Journal Entry #12
Now that I’ve gotten to know the crew so well by interacting with most of them quite a lot either through work or socializing (I know right? Me socializing) I don’t really have to go out of my way to talk to them, poke and prod, to evaluate them like I did in the beginning. However I still feel the need to put down my observations here. It helps me for reasons I can’t articulate.
Ashley stopped by to see me. Things have been very cool between us (not surprising) so I was surprised to see her at my door. Not so surprised that I didn’t have my guard up and my Ice Queen mask on. I crossed my arms, “What can I do for you Chief Williams?” There was something really bothering her, I could see it in her face. There would have to be something really wrong for her to come to me of all people. Wouldn’t there? “Commander, will you please have a drink with me?”
Good bye Ice Queen.
Instantly softening a bit I said “Sure Ash, come on in, what’s up?” We were done for the day so I made my way to my mini bar to pour a couple glasses of wine while she sat down on my couch looking uncomfortable. She reached out to accept the glass I held out to her as I sat down next to her on the couch, keeping a foot or so of distance between us.
“It’s Armistice Day, my family always marks it. I’m the only Williams here and I don’t really want to drink alone”. I couldn’t figure out why she was coming to me. Why not Alenko? I mean, Ashley is even closer to Kaiden than I am. Maybe not in the same way (I still don’t know what the hell Kaiden and I are. Of course I’m most or all of the reason that situation is muddled) but the two of them are like Tali and I.
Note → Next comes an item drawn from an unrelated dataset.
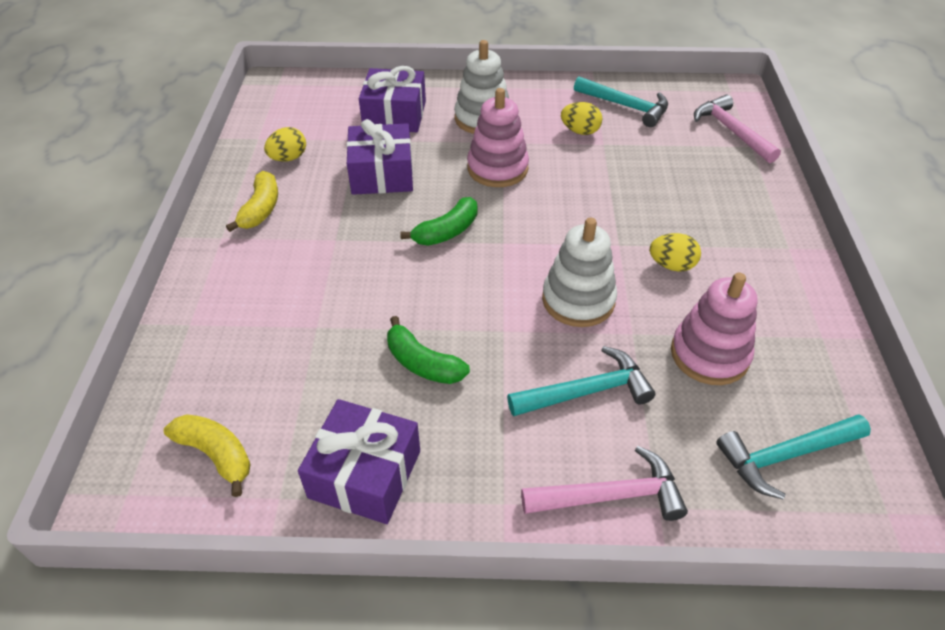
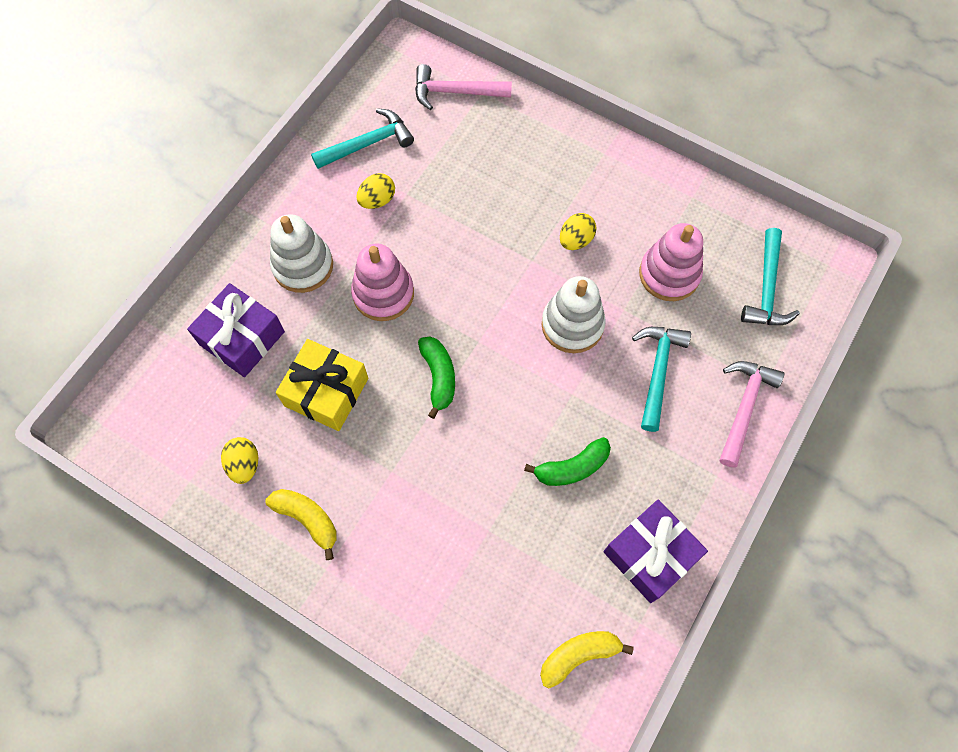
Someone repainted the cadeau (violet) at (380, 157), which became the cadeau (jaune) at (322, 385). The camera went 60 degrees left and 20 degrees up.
That glass of wine must have been really interesting as she wouldn’t look at me. I paused for what seemed a long while before remarking “That seems an odd thing to celebrate”. Ash was quiet for a moment and then said quietly “Don’t tell me you don’t know about my family. My commanders always find out. It’s not in my files or something?” Without hesitation I said “Ashley, I have no idea what you’re talking about”.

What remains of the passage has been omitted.